Saudi Arabia’s effort to cover up Khashoggi’s killing was unkempt and done with minimal effort, having first claimed Khashoggi did in fact leave the embassy, but then claimed two weeks later he had died in a fight inside the consulate. The Saudi government, specifically Mohammad Bin Salman, a man who strategically worked his way up to essentially ruling Saudi Arabia would know how to make Khashoggi’s silencing more subtle. But at the end of the day, they would not need to do that. Firstly, the Saudis would not care about public opinion abroad because generally, (especially in the non-Muslim world), the public opinion regarding Saudi Arabia is almost never a positive one anyways, so the KSA wouldn’t bear in mind the repercussions of public opinion when deciding to carry out such an action. Furthermore, the West needs to maintain good relations with Saudi Arabia because they are the only power in the region that would be able to challenge the ever growing power that is Iran. The U.S can no longer prop itself or Israel up as Iran’s competitor in the Middle East because those two countries are extremely unpopular amongst Sunni Arabs in the region. Thus, to support Saudi Arabia so immensely and advertise it as Iran’s resistance would make Sunni Arabs lean more against Iran rather than stay in the middle ground, because this way it’s no longer a question of choosing between the lesser of two evils (often, the lesser evil for Sunni Arabs is Iran), but rather, the Sunni Arabs have a powerful side they can call their own. It almost gives the Sunni Arabs a truly dominant role in the region.
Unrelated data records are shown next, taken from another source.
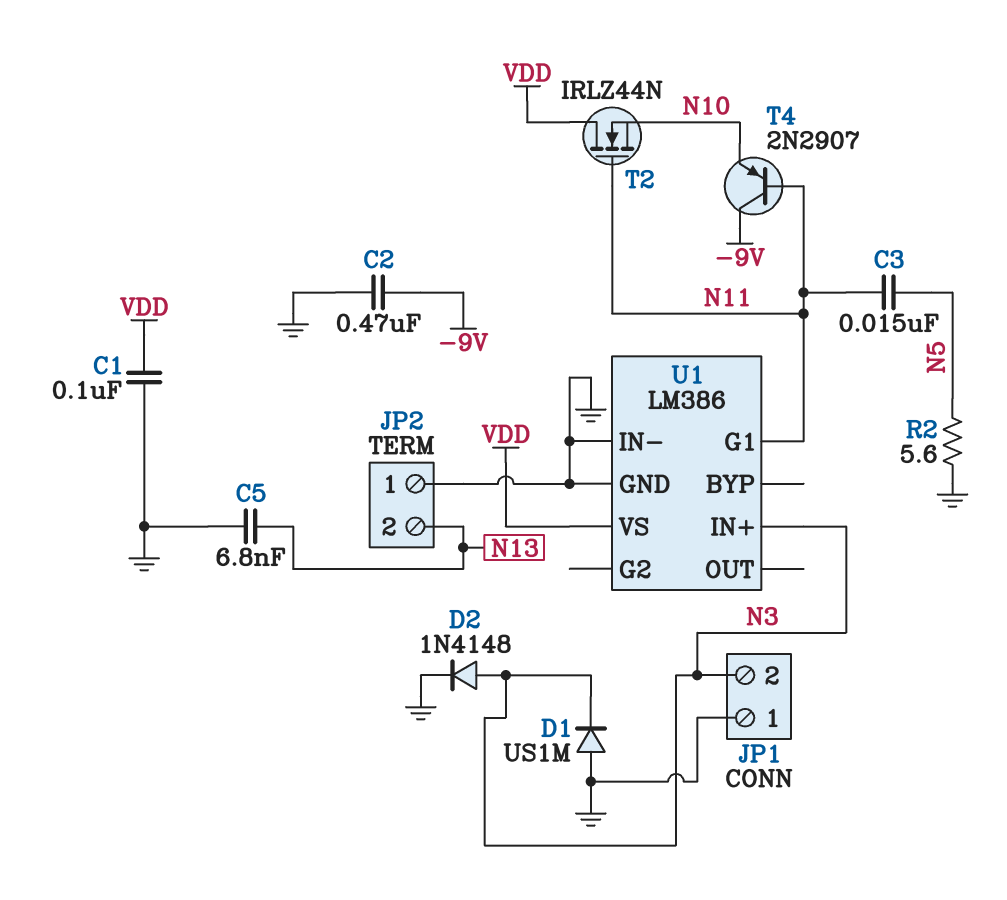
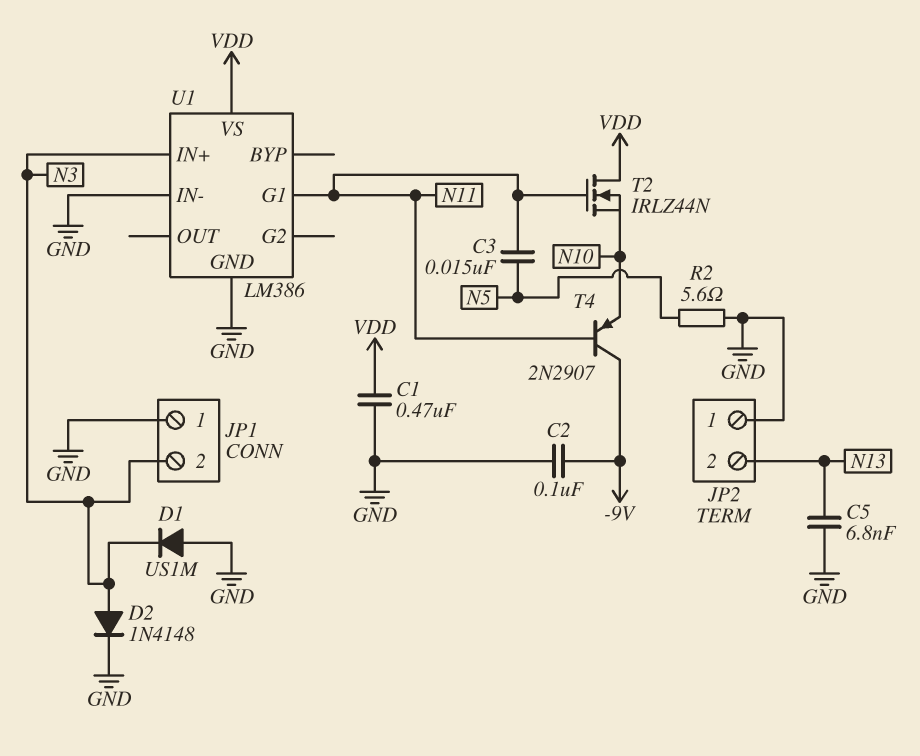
C1: 100nF (GND, VDD) -> 470nF (GND, VDD)
C2: 470nF (-9V, GND) -> 100nF (-9V, GND)

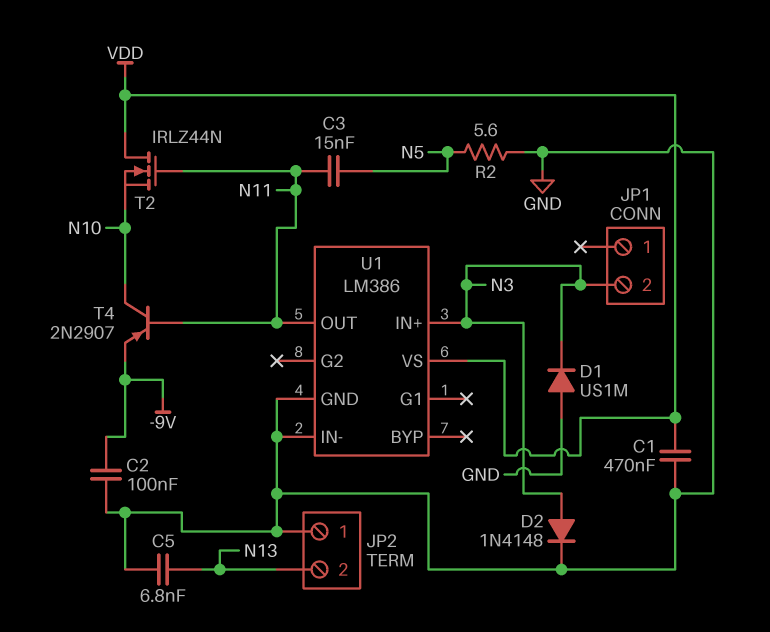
JP1 pin 1: GND -> none
T4: PNP 2N2907 (B N11, C -9V, E N10) -> PNP 2N2907 (B N11, C N10, E -9V)
U1 pin G1: N11 -> none
U1 pin OUT: none -> N11

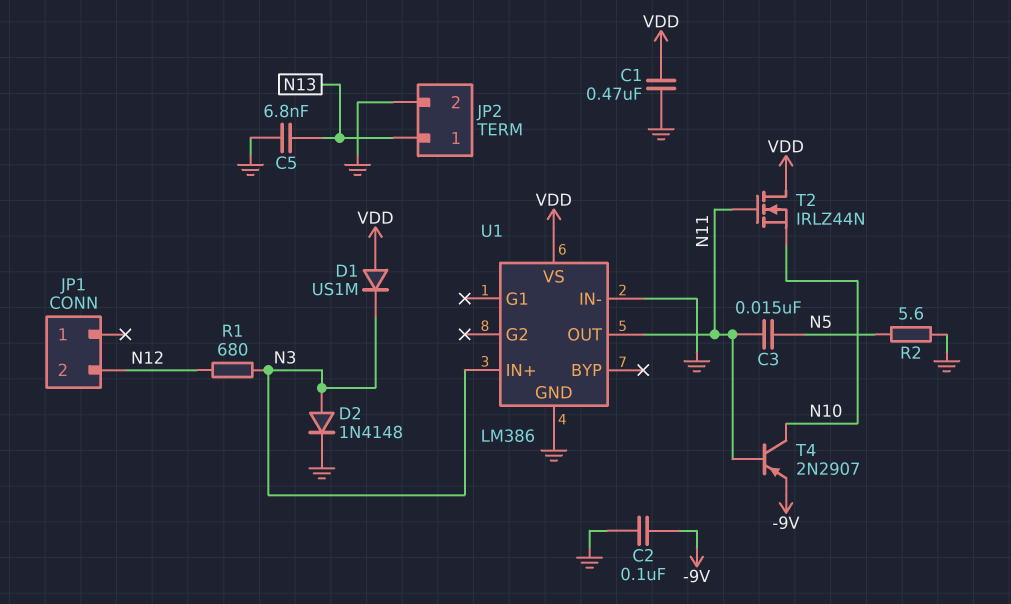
D1: diode US1M (A GND, K N3) -> diode US1M (A VDD, K N3)
JP1 pin 2: N3 -> N12
JP2 pin 1: GND -> N13
JP2 pin 2: N13 -> GND
R1: none -> 680 (N3, N12)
One could point to Turkey, a NATO member, and a country far more democratic than the KSA as a power for the West to support, but this would simply never work. Erdogan, is an Islamic populist in terms of internal and external affairs. Whereas Saudi Arabia tends to avoid criticizing Israel, Erdogan does so every time Palestine is in the news. Erdogan came to power in part due to a popular awakening of the religious working class in his country, something most Arab autocracies (Egypt, KSA etc) actively seek to repress, as this is the gravest threat to their regimes. Despite being at odds with Iran and on good terms with Saudi Arabia on issues regarding Syria or Yemen, Turkey and Iran are still on generally decent terms. Iran is very Islamist and such a system was created through a popular rising led by the marginalized conservative people in that country. Their joint alliance with Qatar amidst the boycott of Qatar (Turkey’s alliance due to joint support of Hamas, Iran’s to agitate Saudi Arabia) is a source of ease in relations between Turkey and Iran. Turkey and Erdogan, although popular amongst Sunni Arabs, actively criticizes Western foreign policy in the Middle East, and unlike Saudi Arabia, has no reason to actively seek the removal of Iran from the region’s chessboard.
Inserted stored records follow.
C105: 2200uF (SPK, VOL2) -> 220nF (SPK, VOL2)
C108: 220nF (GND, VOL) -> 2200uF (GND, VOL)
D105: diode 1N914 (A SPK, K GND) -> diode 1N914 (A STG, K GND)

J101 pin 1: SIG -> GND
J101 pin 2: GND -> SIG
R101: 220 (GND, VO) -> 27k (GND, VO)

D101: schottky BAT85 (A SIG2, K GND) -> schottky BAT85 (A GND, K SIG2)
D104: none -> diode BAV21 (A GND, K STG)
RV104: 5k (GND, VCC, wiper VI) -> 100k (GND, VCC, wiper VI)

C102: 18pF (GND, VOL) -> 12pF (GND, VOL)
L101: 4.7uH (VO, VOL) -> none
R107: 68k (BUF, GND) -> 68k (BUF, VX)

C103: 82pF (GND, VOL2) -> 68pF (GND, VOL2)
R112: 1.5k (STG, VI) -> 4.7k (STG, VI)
One must remember that America’s “alliance of convenience” system with brutal regimes is not a new concept, and in the past this strategy has almost always worked. American backing of far-right dictatorships in Latin America was and is the subject of criticism from observers, as regimes such as those of Chile’s Pinochet and Argentina’s Videla were known for extreme brutality that resulted in thousands of deaths of political opponents. The U.S would be expected to promote democracy in these regions, as it does at home and in other cases where it has helped them such as in Eastern Europe during the Cold War, and Iraq in the 2000s. But democracy would never succeed in stopping the red terror in the LatAM countries, and these fascist dictatorships that America helped to keep in power kept socialism at bay for at least four decades in Latin America. America’s support of Iraq during the Iran-Iraq war assisted in distracting Iran from attempting to spread its “Islamic Revolution” to Iraq, Afghanistan and the Gulf states. The war weakened Iran and the country had to focus on rebuilding after the war instead of exporting the Islamic revolution. This is why rather than pushing for Saddam’s demise when he first took power, America waited until Iraq was no longer of good use to them to stop supporting him. When America needs to turn a blind side to or even support methods of brutality displayed by allied governments, they tend to do so at times when their strategic position is at risk. America has done this successfully numerous times and is currently doing it with Saudi Arabia and MbS to maintain the American foreign policy necessity that is getting rid of Iranian influence and exerting dominance in Middle Eastern affairs.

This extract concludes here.